Ah yes, campaign season — we can smell it in the air. While the matching portraits and the free swag handouts are dazzling, not everything about A.S. elections is sweet. A.S. Council has undergone questionable political actions in recent years, so it is important to address the top things that have tarnished the last few elections.
A.S. candidates need to adhere to fair and proper election practices, which means keeping it civil: not ripping campaign posters down in PC, and, oh yeah, not emailing the entire campus to inform them how to vote. This is a reference to an email sent to the entire campus by former A.S. President Utsav Gupta last year encouraging students to vote yes on 2012’s Division I referendum. Though the judicial board declared that the action did not violate election guidelines, it is essential that slates do not take this intrusive approach of contacting students. It can be confusing to some students because much of the “spam” our student emails receive are university endorsed emails, which may lead students to think the university suggests we vote a certain way. By all means, leave the election spamming to Facebook.
It is also important for voters to be critical of what the slates are promising to students in their campaigns. Last year’s TIDE slate swept the election, taking three of the four top seats and four of eight campus-wide senatorial positions. Their entire platform was based on a promise to improve transportation, but this objective was actually out of A.S. Council’s control. Council is only able to amend internal bylaws, hire staff internally, pass budget allocations, put forward non-binding statements, sign contracts and approve referendums. Transportation services is an entirely separate entity, therefore discrediting the platform that many students rallied behind. Students need to pay close attention to campaign promises in order to know which ones are realistic.
A consistent issue with the elections has little to do with the candidates at all: voter turnout. You’d think with such simple voting on Triton Link that our elections might meet the sad but acceptable 50 percent turnout rate that our country claims, but last year’s election only motivated 21.6 percent of the student population to vote. Our turnout seems to be hovering in the 20s: Alyssa Wing’s victory in 2011–2012 saw a turnout of 27 percent, Wafa Ben Hassine’s 22.7 percent (2010–2011) and Utsav Gupta’s around 23 percent (2009–2010).
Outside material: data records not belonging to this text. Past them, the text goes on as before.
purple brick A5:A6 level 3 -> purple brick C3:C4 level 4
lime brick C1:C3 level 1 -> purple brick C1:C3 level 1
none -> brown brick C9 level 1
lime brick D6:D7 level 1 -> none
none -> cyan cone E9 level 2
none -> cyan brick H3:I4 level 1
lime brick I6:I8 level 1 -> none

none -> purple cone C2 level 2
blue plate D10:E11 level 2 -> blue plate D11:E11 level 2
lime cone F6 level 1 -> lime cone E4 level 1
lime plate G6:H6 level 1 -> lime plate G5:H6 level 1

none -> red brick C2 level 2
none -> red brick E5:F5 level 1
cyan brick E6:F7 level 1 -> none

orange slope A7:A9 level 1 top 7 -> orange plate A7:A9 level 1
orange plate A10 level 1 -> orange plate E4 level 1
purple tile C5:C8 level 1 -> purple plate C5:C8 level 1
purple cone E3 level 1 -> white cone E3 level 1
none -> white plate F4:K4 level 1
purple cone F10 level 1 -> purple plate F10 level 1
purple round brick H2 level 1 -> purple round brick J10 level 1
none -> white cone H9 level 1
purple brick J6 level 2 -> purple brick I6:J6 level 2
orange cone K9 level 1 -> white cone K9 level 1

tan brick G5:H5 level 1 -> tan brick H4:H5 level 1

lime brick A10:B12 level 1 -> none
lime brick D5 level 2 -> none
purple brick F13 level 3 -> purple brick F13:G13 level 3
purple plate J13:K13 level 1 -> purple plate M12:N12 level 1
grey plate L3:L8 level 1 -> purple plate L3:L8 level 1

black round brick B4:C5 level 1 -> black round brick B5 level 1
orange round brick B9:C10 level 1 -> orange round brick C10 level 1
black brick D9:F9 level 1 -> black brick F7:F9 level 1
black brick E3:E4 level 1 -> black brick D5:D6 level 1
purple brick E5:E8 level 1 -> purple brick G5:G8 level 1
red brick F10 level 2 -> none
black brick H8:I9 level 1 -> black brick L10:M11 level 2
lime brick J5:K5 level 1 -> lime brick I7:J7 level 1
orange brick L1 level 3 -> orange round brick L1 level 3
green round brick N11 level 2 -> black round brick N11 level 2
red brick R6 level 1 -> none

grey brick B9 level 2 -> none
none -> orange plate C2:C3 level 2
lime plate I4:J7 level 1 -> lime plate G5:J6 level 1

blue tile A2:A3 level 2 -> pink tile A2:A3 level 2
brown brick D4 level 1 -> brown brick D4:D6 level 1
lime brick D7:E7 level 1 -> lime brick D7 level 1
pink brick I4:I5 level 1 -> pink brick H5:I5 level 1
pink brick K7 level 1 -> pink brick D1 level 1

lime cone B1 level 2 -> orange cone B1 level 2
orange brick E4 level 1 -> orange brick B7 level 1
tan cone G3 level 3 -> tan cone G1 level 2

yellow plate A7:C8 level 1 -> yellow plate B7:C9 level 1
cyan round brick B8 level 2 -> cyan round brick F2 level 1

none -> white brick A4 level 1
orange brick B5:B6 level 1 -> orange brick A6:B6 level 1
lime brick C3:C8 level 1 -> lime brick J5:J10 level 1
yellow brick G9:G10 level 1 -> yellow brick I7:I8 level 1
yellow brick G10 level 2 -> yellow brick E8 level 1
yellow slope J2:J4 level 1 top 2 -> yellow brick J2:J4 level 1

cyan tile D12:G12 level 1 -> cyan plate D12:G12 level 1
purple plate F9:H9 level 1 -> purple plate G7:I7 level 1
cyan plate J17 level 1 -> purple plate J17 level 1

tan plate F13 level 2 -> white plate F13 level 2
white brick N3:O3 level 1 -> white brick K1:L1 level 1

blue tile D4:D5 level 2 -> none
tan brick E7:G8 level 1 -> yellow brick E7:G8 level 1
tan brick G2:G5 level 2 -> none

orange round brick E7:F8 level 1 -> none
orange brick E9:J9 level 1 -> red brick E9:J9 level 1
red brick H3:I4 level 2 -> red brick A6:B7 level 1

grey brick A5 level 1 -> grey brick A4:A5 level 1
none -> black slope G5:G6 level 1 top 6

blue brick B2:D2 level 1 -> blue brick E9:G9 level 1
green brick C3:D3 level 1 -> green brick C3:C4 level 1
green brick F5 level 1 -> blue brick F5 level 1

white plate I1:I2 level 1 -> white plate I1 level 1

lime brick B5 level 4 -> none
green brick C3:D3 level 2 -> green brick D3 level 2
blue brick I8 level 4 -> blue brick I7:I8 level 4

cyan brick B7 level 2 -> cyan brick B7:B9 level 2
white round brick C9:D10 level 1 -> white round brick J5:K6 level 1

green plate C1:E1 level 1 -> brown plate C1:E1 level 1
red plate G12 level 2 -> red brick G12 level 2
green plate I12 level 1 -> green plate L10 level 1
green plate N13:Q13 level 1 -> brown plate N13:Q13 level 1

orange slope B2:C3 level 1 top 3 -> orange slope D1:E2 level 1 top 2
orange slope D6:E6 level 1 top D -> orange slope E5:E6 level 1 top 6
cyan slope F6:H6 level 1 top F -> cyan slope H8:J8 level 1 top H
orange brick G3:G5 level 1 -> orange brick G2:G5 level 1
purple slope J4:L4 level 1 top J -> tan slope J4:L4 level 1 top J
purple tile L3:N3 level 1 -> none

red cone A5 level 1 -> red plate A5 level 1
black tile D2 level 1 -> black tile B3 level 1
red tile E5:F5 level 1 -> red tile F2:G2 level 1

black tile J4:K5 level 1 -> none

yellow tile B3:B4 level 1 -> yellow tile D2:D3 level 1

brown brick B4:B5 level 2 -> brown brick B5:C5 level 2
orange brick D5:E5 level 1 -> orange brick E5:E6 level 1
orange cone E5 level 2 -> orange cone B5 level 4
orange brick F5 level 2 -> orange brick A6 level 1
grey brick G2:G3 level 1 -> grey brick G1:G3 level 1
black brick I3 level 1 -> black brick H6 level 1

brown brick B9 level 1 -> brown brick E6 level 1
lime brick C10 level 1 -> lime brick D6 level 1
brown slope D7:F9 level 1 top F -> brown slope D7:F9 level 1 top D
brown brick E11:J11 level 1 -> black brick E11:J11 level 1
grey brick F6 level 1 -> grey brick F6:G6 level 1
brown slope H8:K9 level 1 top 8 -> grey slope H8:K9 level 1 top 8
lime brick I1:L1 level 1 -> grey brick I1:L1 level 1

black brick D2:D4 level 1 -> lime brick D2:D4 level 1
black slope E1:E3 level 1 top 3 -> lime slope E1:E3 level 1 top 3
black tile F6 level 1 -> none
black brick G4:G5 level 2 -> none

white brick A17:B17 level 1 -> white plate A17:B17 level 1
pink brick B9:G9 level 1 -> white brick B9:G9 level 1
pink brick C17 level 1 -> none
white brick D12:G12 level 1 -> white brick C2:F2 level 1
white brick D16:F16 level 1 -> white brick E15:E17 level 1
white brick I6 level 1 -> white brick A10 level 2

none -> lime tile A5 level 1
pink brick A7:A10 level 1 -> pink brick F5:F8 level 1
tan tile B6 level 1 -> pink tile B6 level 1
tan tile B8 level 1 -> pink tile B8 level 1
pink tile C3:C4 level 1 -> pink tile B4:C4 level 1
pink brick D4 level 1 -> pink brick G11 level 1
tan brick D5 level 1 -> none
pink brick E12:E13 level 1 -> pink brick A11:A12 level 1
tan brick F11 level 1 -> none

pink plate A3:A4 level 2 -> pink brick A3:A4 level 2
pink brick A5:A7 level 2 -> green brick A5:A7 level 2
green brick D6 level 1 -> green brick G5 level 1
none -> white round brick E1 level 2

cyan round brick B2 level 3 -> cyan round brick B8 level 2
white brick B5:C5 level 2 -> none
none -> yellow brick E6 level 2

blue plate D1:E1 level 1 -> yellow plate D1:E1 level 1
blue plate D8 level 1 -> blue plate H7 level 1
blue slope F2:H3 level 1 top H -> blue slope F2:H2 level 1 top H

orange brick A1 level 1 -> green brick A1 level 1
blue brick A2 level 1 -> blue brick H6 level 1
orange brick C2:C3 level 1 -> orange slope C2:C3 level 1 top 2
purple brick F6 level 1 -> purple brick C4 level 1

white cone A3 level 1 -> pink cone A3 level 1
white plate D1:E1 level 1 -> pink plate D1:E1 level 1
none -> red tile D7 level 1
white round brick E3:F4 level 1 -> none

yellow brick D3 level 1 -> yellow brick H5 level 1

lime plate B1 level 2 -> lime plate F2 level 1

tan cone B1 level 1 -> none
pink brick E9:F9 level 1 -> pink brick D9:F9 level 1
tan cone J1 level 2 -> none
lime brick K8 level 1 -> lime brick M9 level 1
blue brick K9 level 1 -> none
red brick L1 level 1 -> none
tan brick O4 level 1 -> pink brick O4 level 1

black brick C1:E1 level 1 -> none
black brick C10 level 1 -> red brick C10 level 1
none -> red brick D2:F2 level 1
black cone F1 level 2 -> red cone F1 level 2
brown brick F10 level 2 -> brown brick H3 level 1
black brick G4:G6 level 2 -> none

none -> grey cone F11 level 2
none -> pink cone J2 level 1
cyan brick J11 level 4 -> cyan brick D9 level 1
It is hard to see past all of the vague promises and charged words like “progress” and “unity,” but it is so important that students take the time to educate themselves on who is running. For further insight, make sure to read the Guardian’s A.S. elections endorsement issue — we set aside at least a half-hour per candidate to interview them and understand their vision and credentials, and then endorse those we feel will do the best job for our campus.
The Guardian released an editorial at the beginning of the year called, “What We’re Wishing for in 2012,” and while the new A.S. Council elect can’t necessarily control the jizzing in guacamole or the prevalence of mullet clothing, there are some legitimate requests that Council could address. We ask that A.S. Council be more accountable for the way it spends our money, from the slash of student org funding from $500 to $100, to the new fee referendum that allocates $60,000 of undergraduate annual funds to graduate student events. Also, no more Lip Dub (and let’s exclude the Harlem Shake while we’re at it).
What do you want from A.S. Council? Give it some thought, and make sure you vote this spring, or forever hold your peace.